We illustrate the advantage of removing correlated genes (for example, the USC algorithm) on the NCI 60 data [
12] for which there is no variability information. This dataset has been extensively used in other publications for classification algorithm development [
22,
23,
25]. We illustrated and compared our USC and EWUSC algorithms with two real datasets: a multiple tumor dataset from Ramaswamy
et al. [
10] and a breast cancer dataset from van 't Veer
et al. [
14]. These two datasets were chosen as they are publicly available in a form from which we can calculate or obtain error estimates for each gene-expression level or ratio. We used a subset of the multiple tumor data [
10] that consists of 7,129 genes and 11 tumor types on Affymetrix chips. There are 96 samples in the training set, and 27 samples in the test set. For the Affymetrix dataset we estimated the variability in the gene-expression levels using the robust multi-array analysis (RMA) tool [
26,
27] from the BioConductor project [
28]. A subset of the published data was used as we could only obtain raw data (.cel files) for a subset. The breast cancer dataset [
14] consists of 25,000 genes with four repeated measurements on cDNA arrays. There are 78 samples in the training set, 19 samples in the test set, and two classes of patients: one class with good prognosis (with more than 5 years of survival time), and another class with poor prognosis (with less than 5 years of survival time). For the breast cancer cDNA array data, published p-values as calculated by Rosetta's Resolver software were used to calculate the error estimates. In addition, we created synthetic datasets with repeated measurements and compared the performance of EWUSC, USC and SC at different noise levels.
We adopted three criteria for assessing feature selection and classification algorithms: prediction accuracy, number of relevant genes and feature stability. Prediction accuracy is defined as the percentage of correct classifications on the test set. The number of relevant genes is the total number of genes used to achieve optimal prediction accuracy.
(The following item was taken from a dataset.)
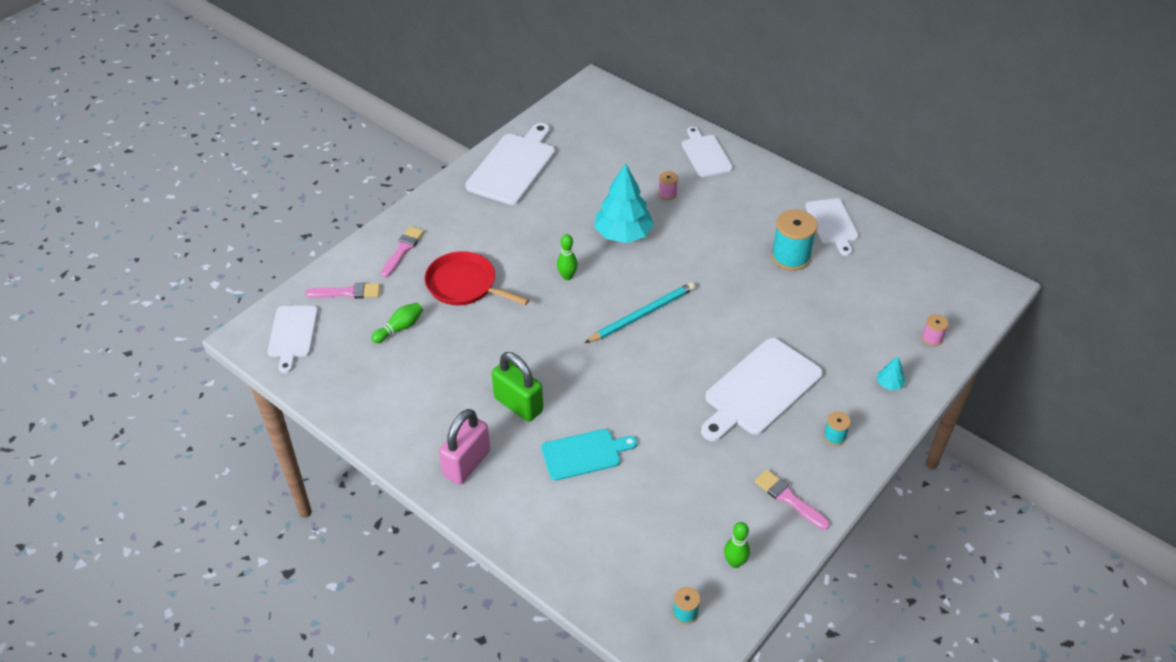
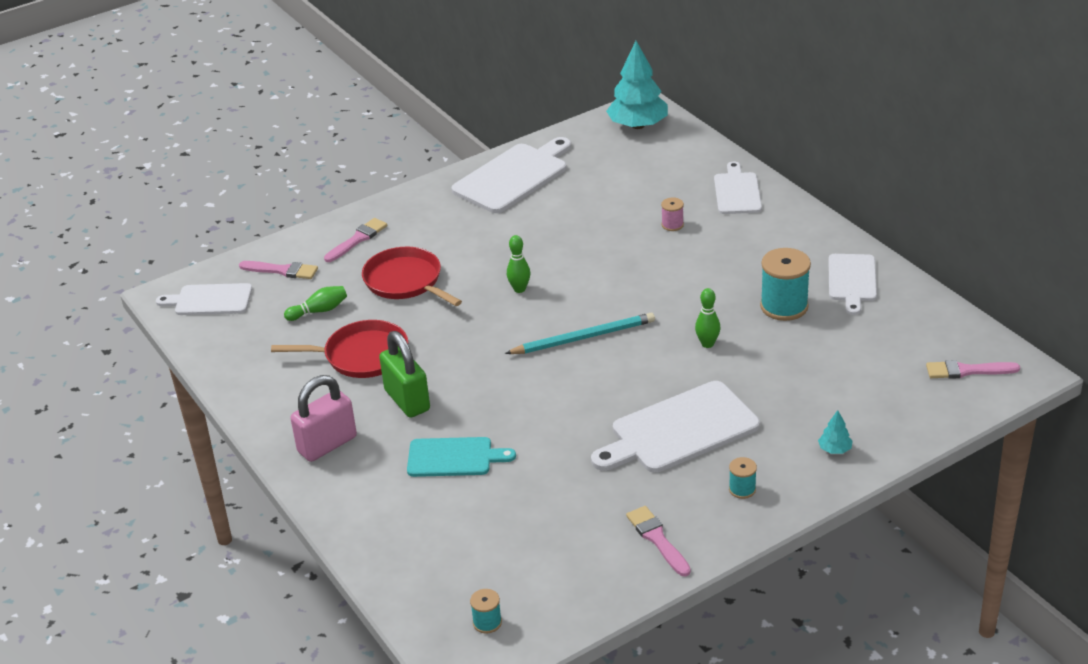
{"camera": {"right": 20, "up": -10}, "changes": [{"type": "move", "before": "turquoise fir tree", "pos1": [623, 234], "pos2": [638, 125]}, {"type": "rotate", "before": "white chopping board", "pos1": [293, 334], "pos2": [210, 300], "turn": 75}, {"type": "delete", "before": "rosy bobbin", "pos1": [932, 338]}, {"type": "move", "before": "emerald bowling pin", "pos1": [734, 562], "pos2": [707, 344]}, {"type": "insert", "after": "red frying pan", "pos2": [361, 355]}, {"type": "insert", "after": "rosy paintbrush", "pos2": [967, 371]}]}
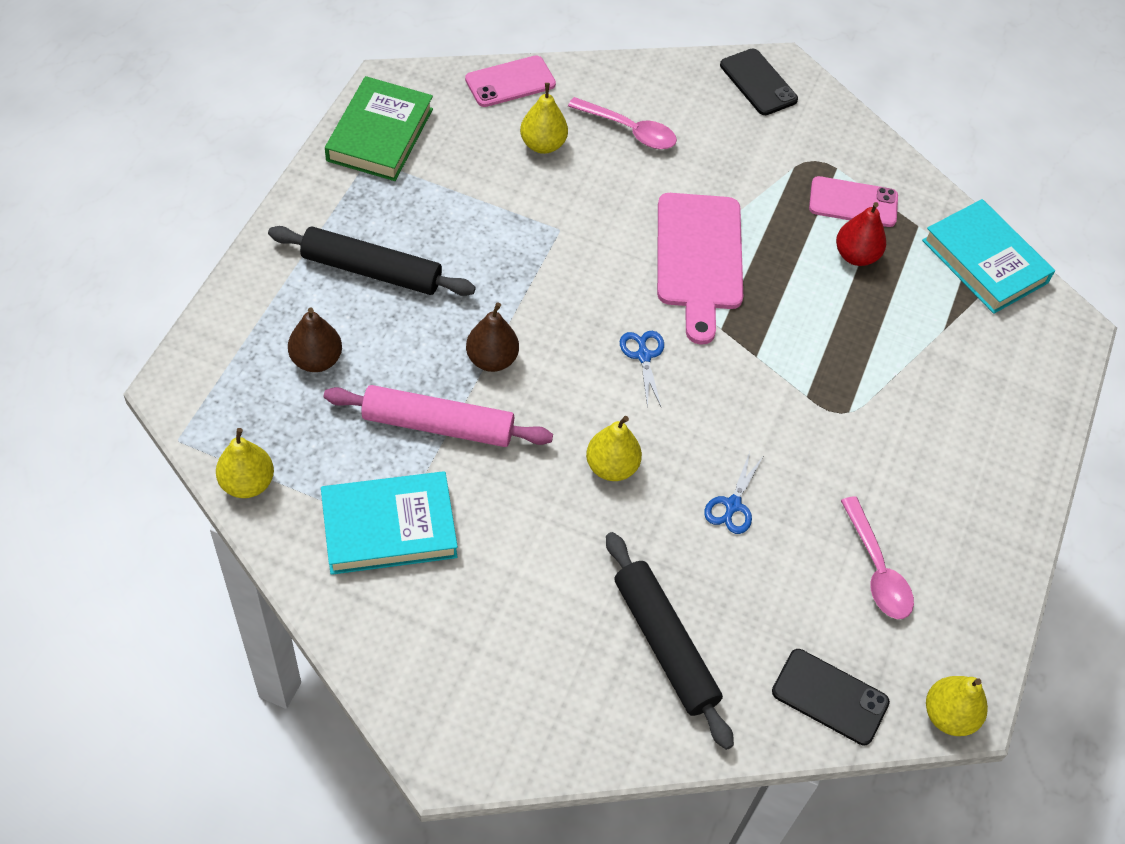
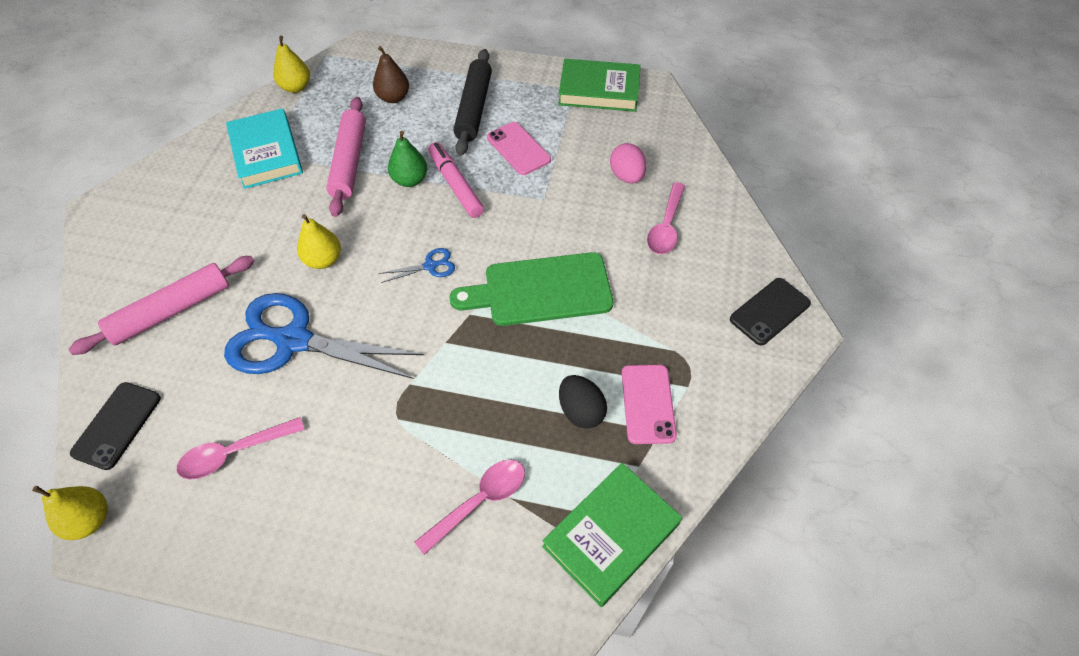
{"camera": {"right": 85, "up": 0}, "changes": [{"type": "move", "before": "rosy phone", "pos1": [510, 82], "pos2": [518, 149]}, {"type": "replace", "before": "bright yellow toy pear", "after": "rosy toy egg", "pos1": [543, 145], "pos2": [626, 176]}, {"type": "recolor", "before": "rosy chopping board", "after": "emerald chopping board", "pos1": [699, 258], "pos2": [541, 290]}, {"type": "recolor", "before": "turquoise book", "after": "emerald book", "pos1": [984, 261], "pos2": [611, 535]}, {"type": "replace", "before": "red toy pear", "after": "ebony toy egg", "pos1": [856, 256], "pos2": [581, 411]}, {"type": "recolor", "before": "dark brown toy pear", "after": "emerald toy pear", "pos1": [492, 359], "pos2": [410, 180]}, {"type": "resize", "before": "royal blue pair of scissors", "pos1": [732, 505], "pos2": [294, 340], "scale": 2.43}, {"type": "recolor", "before": "ebony pastry roller", "after": "rosy pastry roller", "pos1": [664, 644], "pos2": [171, 311]}, {"type": "insert", "after": "rosy felt pen", "pos2": [455, 185]}, {"type": "insert", "after": "rosy teaspoon", "pos2": [479, 501]}]}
Feature stability is the level of agreement of selected genes chosen over different cross-validation runs of the algorithm.
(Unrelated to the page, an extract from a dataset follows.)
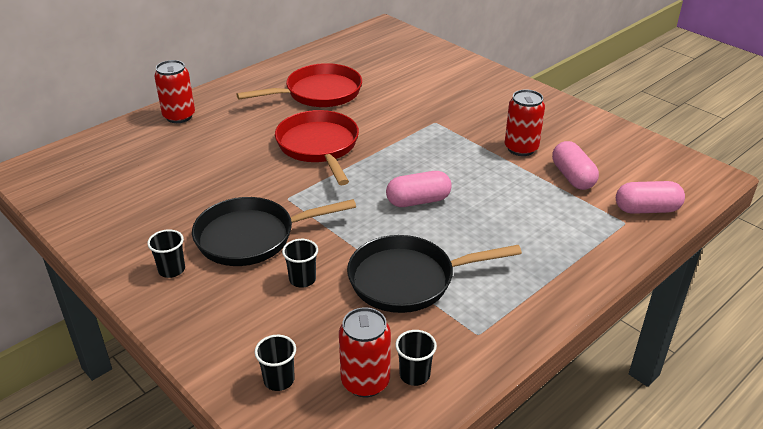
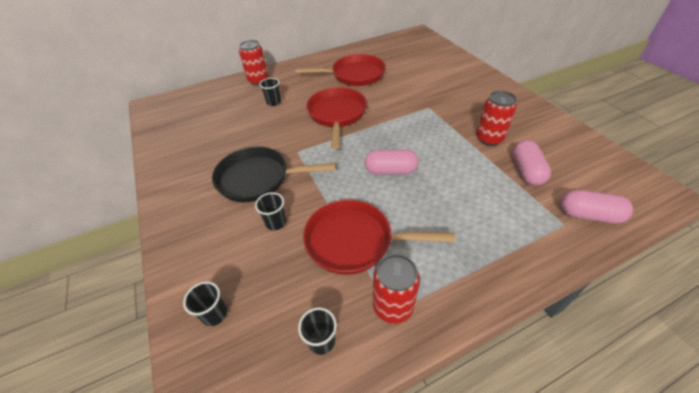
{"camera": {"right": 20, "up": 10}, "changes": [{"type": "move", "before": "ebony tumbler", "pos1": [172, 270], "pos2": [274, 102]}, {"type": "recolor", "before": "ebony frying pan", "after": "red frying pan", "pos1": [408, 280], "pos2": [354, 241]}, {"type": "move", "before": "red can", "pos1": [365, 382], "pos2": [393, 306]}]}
Using these algorithms we obtained the following general results. Exploiting gene interdependence by removal of correlated genes typically results in comparable or higher prediction accuracy using fewer relevant genes. This is highly desirable if one wishes to develop diagnostic tools from the selected set of genes. Using error or variability estimates as weighting factors generally yields higher feature stability and reduces the number of relevant genes on real datasets. On the multiple tumor data, our EWUSC algorithm achieves 16% increase in prediction accuracy, using only 10% of the genes as features (compared with using all the available genes in the published result). On the breast cancer data, our EWUSC algorithm produces the same number of classification errors as the published result using a larger feature set. Unlike the published algorithm for this dataset, however, the EWUSC algorithm is applicable to datasets with more than two classes.